The advantage of our model is that it can predict therapeutic outcomes using only a single oblique cervical radiograph from each patient, making it convenient for application in clinical settings. However, for clinical use, the predictive capacity of the DL model should be enhanced. If the predictive accuracy is increased because cervical radiographs can be easily performed or obtained in clinical practice, we believe that the DL model using cervical radiographs as input data can be easily and widely used to predict the therapeutic outcomes of TFESI in patients with cervical radicular pain in pain clinics or hospitals. To increase the predictive ability of the DL model, the combined use of image and clinical data as input can be helpful. Additionally, if the amount of input image data increased, the performance of the DL model could be enhanced. In the future, incorporating image data from other external hospitals can increase the DL model’s generalizability. Furthermore, the expansion of the dataset and its subsequent segmentation into training, validation, and testing subsets will significantly enhance the predictive generalization capabilities of the model through comprehensive training and validation of its performance.

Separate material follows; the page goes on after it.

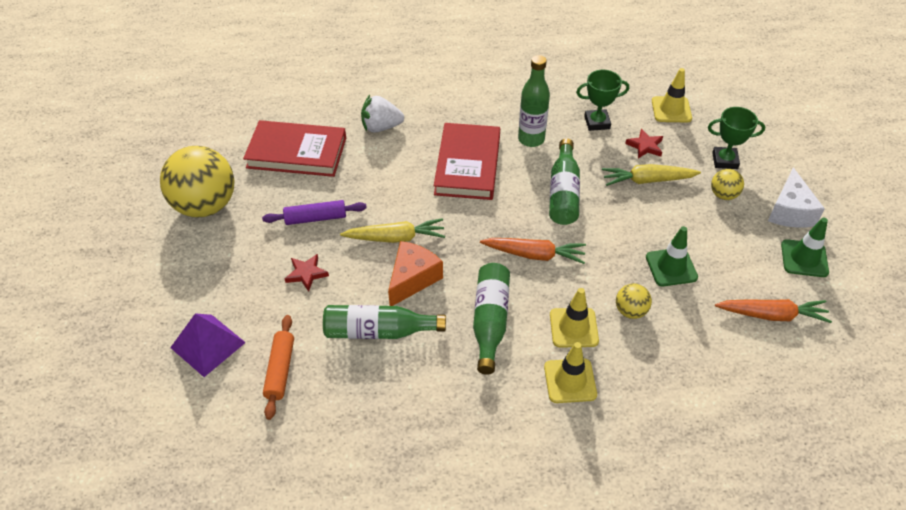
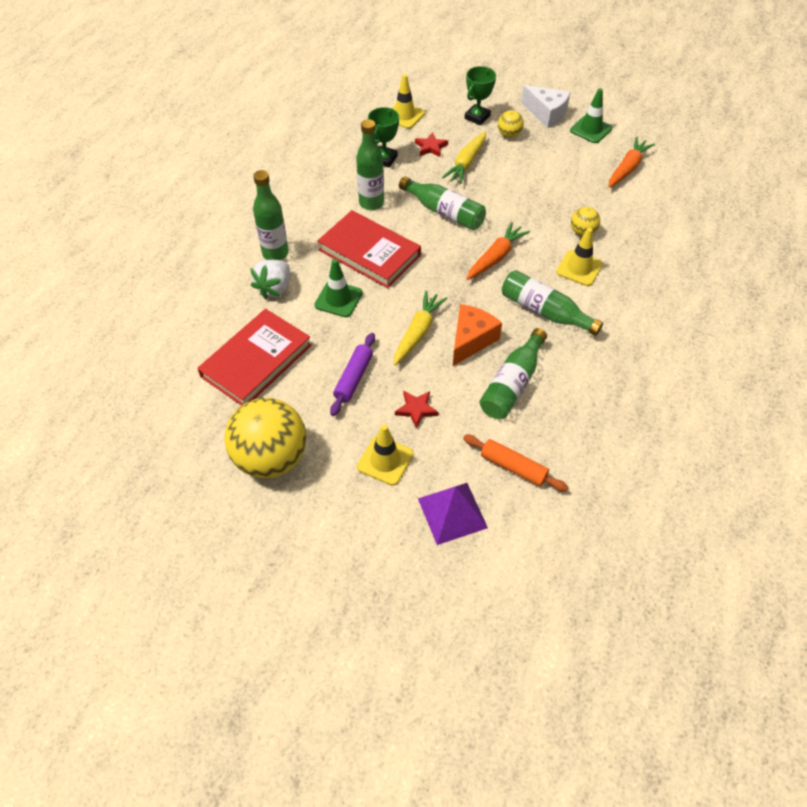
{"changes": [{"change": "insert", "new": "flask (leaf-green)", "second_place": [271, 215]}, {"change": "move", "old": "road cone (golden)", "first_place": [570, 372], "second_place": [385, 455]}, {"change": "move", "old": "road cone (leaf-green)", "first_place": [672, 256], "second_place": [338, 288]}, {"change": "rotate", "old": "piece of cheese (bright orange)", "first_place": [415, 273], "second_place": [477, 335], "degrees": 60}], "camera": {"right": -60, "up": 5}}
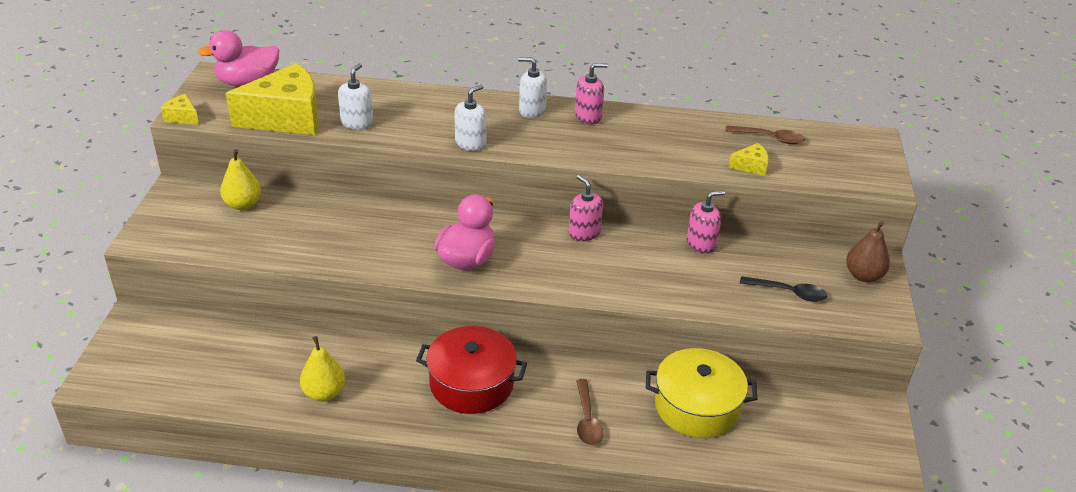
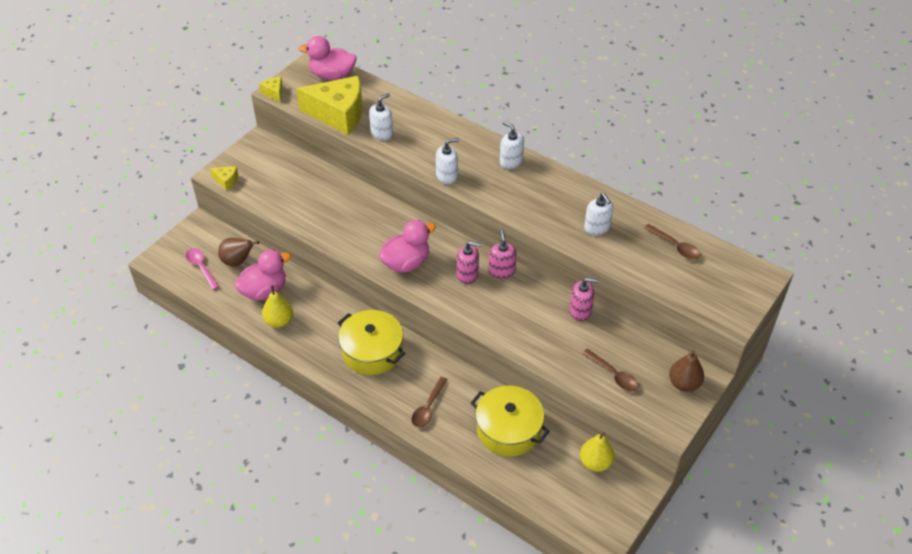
{"changes": [{"change": "insert", "new": "teaspoon (rose-pink)", "second_place": [202, 269]}, {"change": "insert", "new": "toy pear (brown)", "second_place": [238, 252]}, {"change": "insert", "new": "duck (rose-pink)", "second_place": [262, 275]}, {"change": "insert", "new": "soap pump (white)", "second_place": [598, 214]}, {"change": "move", "old": "toy pear (golden)", "first_place": [240, 179], "second_place": [597, 452]}, {"change": "move", "old": "soap pump (rose-pink)", "first_place": [591, 93], "second_place": [469, 262]}, {"change": "move", "old": "piece of cheese (golden)", "first_place": [748, 159], "second_place": [224, 178]}, {"change": "recolor", "old": "cooking pot (red)", "new": "cooking pot (golden)", "first_place": [471, 370], "second_place": [372, 342]}, {"change": "recolor", "old": "teaspoon (black)", "new": "teaspoon (brown)", "first_place": [783, 289], "second_place": [610, 370]}], "camera": {"right": 30, "up": 10}}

In addition, the misclassifications of the validation data (6 false positives and 11 false negatives) suggest that the model has difficulty with certain cases. Further optimization, which may include tweaking the model architecture, adjusting the hyperparameters, or incorporating additional data augmentation techniques, is necessary to address these limitations. Furthermore, our study focused only on the outcome of ≥ 50% reduction or < 50% reduction in the NRS score at 2 months post TFESI compared to the pretreatment NRS for developing the DL model. Using a diverse set of outcomes as output data could provide more comprehensive clinical information. In addition, the DL model was constructed on the basis of retrospective data, which poses limitations.

Conclusion

The CNN model developed in this study was trained using oblique cervical radiographs. The AUC of the model was 0.823, which can be interpreted as excellent performance in predicting the therapeutic outcome of TFESI in patients with cervical radicular pain due to cervical foraminal stenosis.